Voy igual que CHOWELL, el sensor de rpm  de efecto hall cuando falla  la lavadora intenta 2 ó 3 giros y se alarma


----------



## fausto garcia (Oct 26, 2015)

Saludos compañeros.

En un principio pensé abrir un tema nuevo... pero ya resolví el problema, solo espero puedan ayudarme a despejar unas dudas tal vez triviales, por eso las expongo aquí, espero puedan ayudarme. 

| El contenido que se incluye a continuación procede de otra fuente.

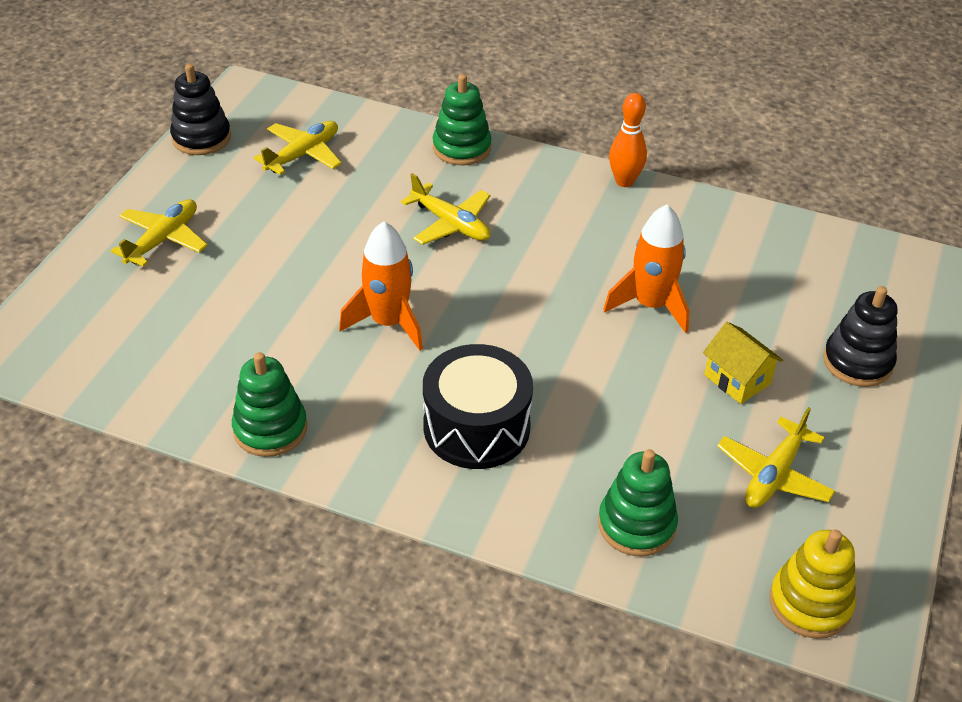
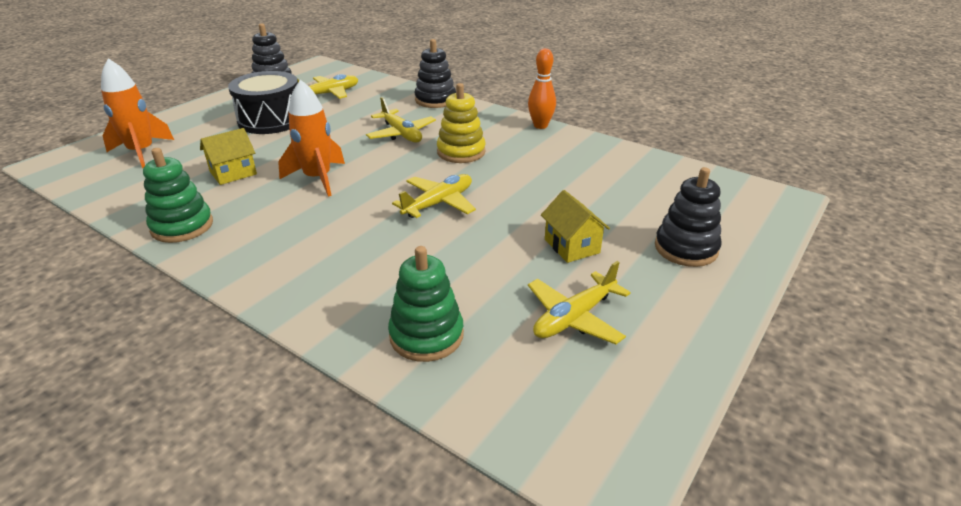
camera: 15 degrees right, 10 degrees down
(163, 240) = (206, 122): yellow plane -> yellow plane (439, 203)
(272, 331) = (233, 173): none -> yellow house
(461, 148) = (435, 100): green stacking toy -> black stacking toy
(476, 427) = (336, 247): black drum -> black drum (271, 120)
(651, 305) = (523, 192): orange rocket -> orange rocket (142, 152)
(810, 603) = (564, 433): yellow stacking toy -> yellow stacking toy (461, 152)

Resulta que mi lavadora marca EASY de 17kg funcionaba perfecto, hasta que la semana pasada después de acumularse la ropa, mi esposa se disponía a lavar, el ciclo de llenado lo hizo normal, pero cuando se supone tiene que empezar a lavar, no funcionaba, solo hacia un ruido extraño como si el motor se estuviera forzando, le sugerí a mi esposa que le quitara toda la ropa, solo la deje con agua y aun así seguía como si no tuviera fuerza, le di el ciclo de centrifugado para que sacara el agua y lo hizo ok, pero cuando se supone tiene que empezar el centrifugado el motor hacia otra vez ese ruido como si estuviera forzándose y aun sin tener fuerza.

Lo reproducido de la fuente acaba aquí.